Em artigo recente Diegues (1992) faz um esforço direcionado, partindo do nosso ponto de vista, para a superação dos impasses do conceito de desenvolvimento sustentável resumido nas páginas anteriores. A idéia central do autor – que estabelece um paradigma de desenvolvimento distanciado do padrão dominante nas atuais sociedades industriais – sugere que cada sociedade deve definir seus padrões de consumo e produção como um produto cultural, fruto de seu desenvolvimento histórico e de seu meio-ambiente natural. Desta forma, é impossível pensar um único tipo de sociedade com crescimento sustentável. Na realidade, seriam muitas as possibilidades, marcadas cada uma delas pela diversidade e pautadas por princípios fundamentais de sustentabilidade ecológica, econômica, social e política.

Neste contexto, a sustentabilidade é a “persistência, por largo período de tempo, de certas características necessárias e desejáveis de um sistema sócio-político e seu ambiente natural”; é um princípio ético, normativo. Para chegar a um padrão societário desta natureza faz falta a sustentabilidade ambiental, social e política, esta última compreendida como um processo e não um estado final. Aqui, a demanda fundamental é a necessidade de um sistema político que tenha a capacidade de estabelecer trocas de maneira auto-regulada.

 

Resumindo: este detalhe sobre as possibilidades de um desenvolvimento sustentável alternativo postula a necessidade de uma transição para um padrão societal em que a democracia e o mercado apareçam como eixos fundamentais. Neste discurso, tais categorias chaves se relacionam diretamente com os processos políticos, cujos resultados são previsíveis somente a longo prazo. Democracia, aqui, é entendida como criação de direitos, e posto que nossas sociedades ainda navegam num oceano de carências e privilégios (Chauí, 1994), sua realização se torna um requisito fundamental para uma modificação radical das relações de mercado e meio-ambiente.

 

Bibliografia:

Bandyopadhyay, J. e Silva, V. Political economy of ecology movements. Ifda Dossier. Nyon, Suiça, n. 71, 1989: 46-49.
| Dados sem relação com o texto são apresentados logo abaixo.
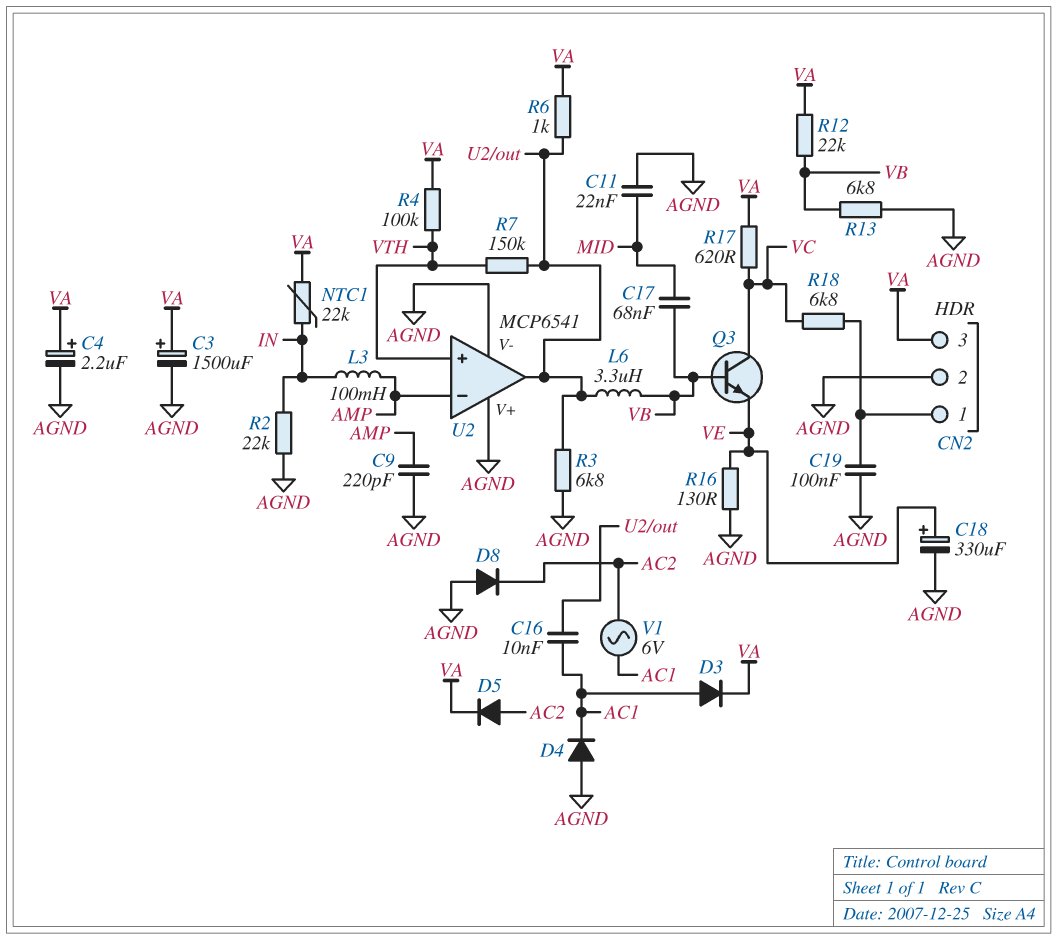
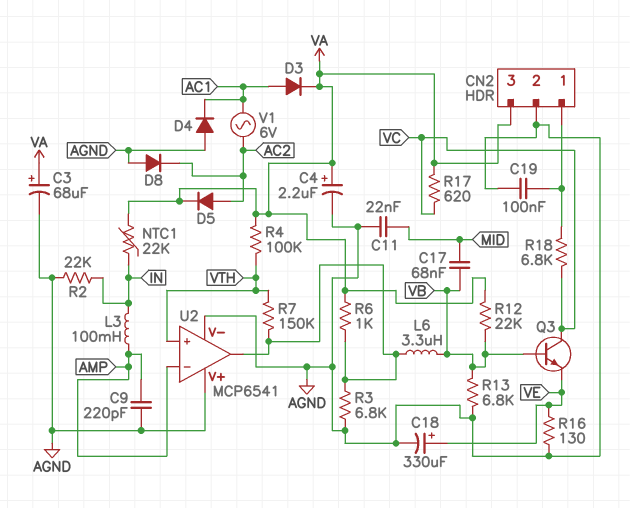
C3: 1500uF (plus VA, minus AGND) -> 68uF (plus VA, minus AGND)
C16: 10nF (AC1, U2/out) -> none

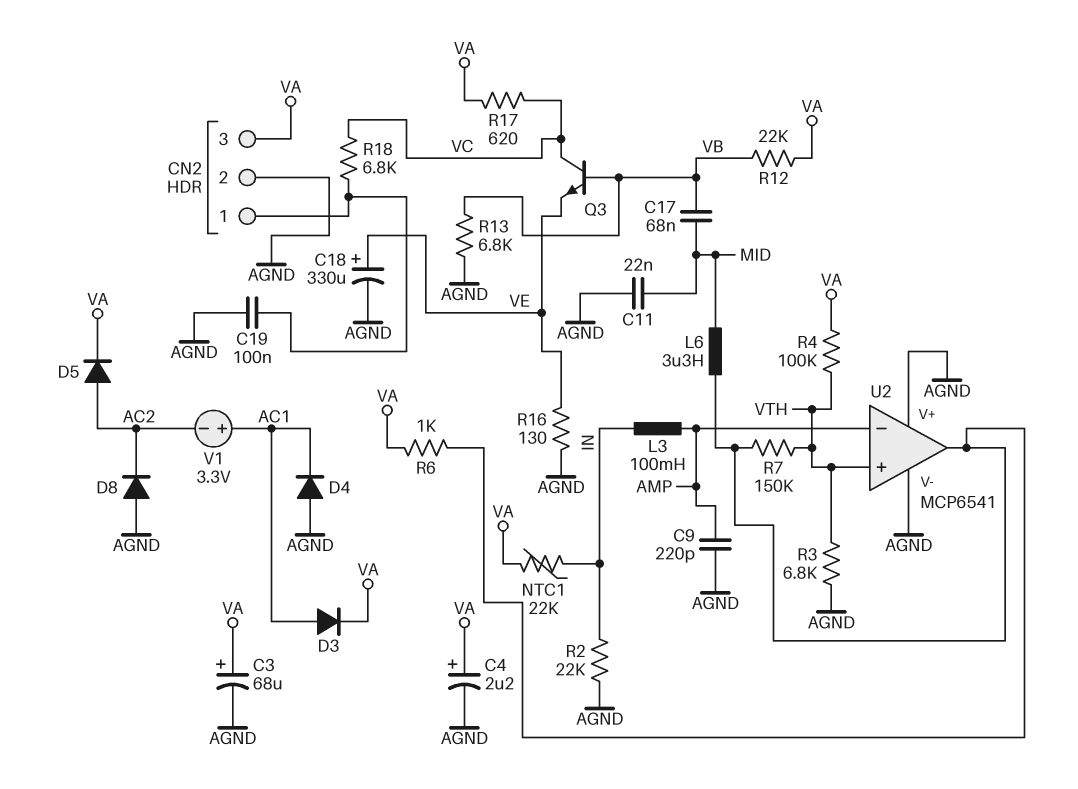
L6: 3.3uH (U2/out, VB) -> 3.3uH (MID, U2/out)
R3: 6.8k (AGND, U2/out) -> 6.8k (AGND, VTH)
V1: AC 6V (AC1, AC2) -> 3.3V (plus AC1, minus AC2)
Chauí, M. “De alianças, atrasos e intelectuais”. Folha de São Paulo. 24/4/94, p. 3.

CIT – Centro de Investigações Tepoztlan. Nuestro futuro común: una perspectiva latinoamericana. Ifda Dossier. Nyon, Suiça, 79, 1989.

Diegues, A. C. Desenvolvimento sustentável ou sociedades sustentáveis. São Paulo em perspectiva. São Paulo, 6 (1-2), jan-jun/1992.

Maimon, D. “A economia e a problemática ambiental”. In: Freire, V. P. e Maimon, D., orgs., As ciências sociais e a questão ambiental. Rumo à interdisciplinaridade. Belém, APED & NAEA, 1993.

Sachs, W. Esplêndido fracasso. Comunicações do ISER. 44. Rio de Janeiro, ISER, 1992.

Sunkel, O. “El desarrolo sustentable. Del macro concepto a una propuesta operacional”. Medio ambiente y urbanización, 31, 1991. Citado por Acselrad, H. “Desenvolvimento sustentável: a luta por um conceito”. Proposta. Rio de Janeiro, FASE, 56, 1993.

Terceiro Mundo. Ecologia e Desenvolvimento. Rio de Janeiro. Terceiro Mundo. 2, 1991: 4.

 

Notas

[1] Aspecto também ausente na chamada economia ecológica, que propõe a endogenização de externalidades meio-ambientais no cálculo econômico através de instrumentos que ampliem os fatores considerados no cálculo.

[2] Em relação à dinâmica da economia de sobrevivência este enfoque postula que: “na maior parte do Terceiro Mundo grande quantidade de pessoas consegue seu sustento na economia de sobrevivência que permanece invisível para o desenvolvimento orientado para o mercado. Em um contexto de recursos limitados, a destruição da economia de sobrevivência se dá através (da apropriação) dos recursos naturais que sustentam diretamente a existência humana para gerar crescimento na economia de mercado”. (Bandyopadhyay, J. & Shiva, 1989: 46-49).